Immediately following the premiere of his "Cold Sweat" Friday in the Margo Albert Theater at the Plaza de la Raza, Rudy Perez spoke to the audience, explaining how his intention to choreograph a romantic work for his six-member company had been changed by ominous recent events.
"I watch the news," he said, "and what's happening in the world is kind of scary. . . ."
Thus a mood of jittery dread pervaded this powerful new creation--from Brian O'Keefe's tape collage, with its nightmarish transformation of ordinary sounds (typewriting that resembled gunshots, for instance), to the tense, dodgy group dancing itself.
In black street wear with patches of solid color at the shoulders, ankles and, sometimes, across the back, Perez's defiant and increasingly punchy personae circled one another warily, swatted the space in front of them as if beset by something in the air (Insects? A chemical threat? Radiation?), shoved chairs or one another out of the way and ran in urgent bursts, with sudden-death changes of direction, as if desperately seeking escape.
In different sections of the work, Jeff Grimaldo and Howard Sum Tom (each new to the company) lifted and cradled lifeless women; near the end, images of protective clinging and an almost dazed hyperactivity froze into an emblematic tableau: alienated, brutalized street life, circa 1986.
In his company's first local appearance since July, Perez demonstrated again his brilliant ability to abstract societal pressures and attitudes, then reshape them into compelling movement theater.
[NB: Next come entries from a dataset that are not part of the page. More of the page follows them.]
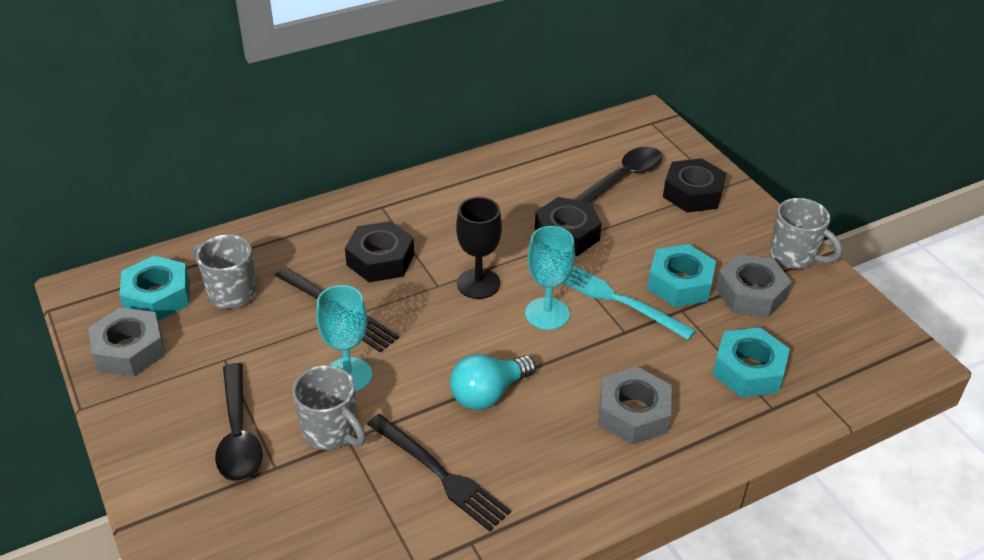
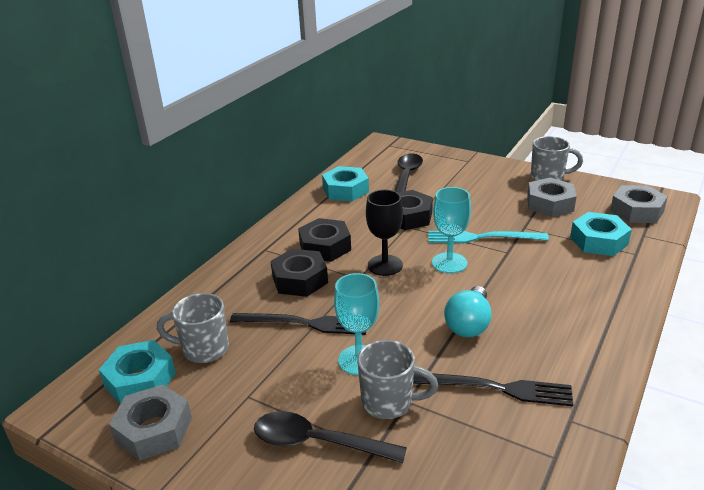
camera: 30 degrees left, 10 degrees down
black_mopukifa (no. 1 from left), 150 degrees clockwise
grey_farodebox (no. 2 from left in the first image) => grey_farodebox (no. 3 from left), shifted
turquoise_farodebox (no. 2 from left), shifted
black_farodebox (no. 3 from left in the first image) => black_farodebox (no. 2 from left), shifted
As always, his expressive detachment and refusal to sentimentalize (no sensitive victims here ) established an almost archeological perspective, as if we were viewing fragments of the collapse of 20th-Century America, pieced together in some distant time and place.
This Perezian sense of distance also suffused his new "Celestial Ridge," in which Kelly Benningfield, Jill Jacobson-Bennett, Linda Hinojosa and Monique Herring kept glancing skyward during formal, moonstruck sequences set to the world-without-end shimmer of a taped score by Michael Bayer.
In their diaphanous white shifts (again fashioned by Susan Perry), these women could have been enacting an ancient night ritual or awaiting a star-borne cataclysm.
But whether they were looking for lunar omens, Halley's comet or the Chernobyl cloud, what counted most was movement design: the strong, flat, outward/upward focus of their dancing and the progressively rapid and complex reiterations of their stately limb extensions and sharply defined poses.
Like the structural rigor of the piece, its severe spatial containment eventually yielded to variation and development. However, through all its permutations, Perez sustained the impression of an eternal, cyclical process--a time-loop of gathering force and escalating intricacy that left its central enigma forever unexplained.
After eight years in Los Angeles, Perez continues to set a stratospheric standard of artistry. Surely someone of this stature, whose range extends from the immediacy of "Cold Sweat" to the timelessness of "Celestial Ridge," deserves enough support to be able to have his company perform here more often than once every 11 months.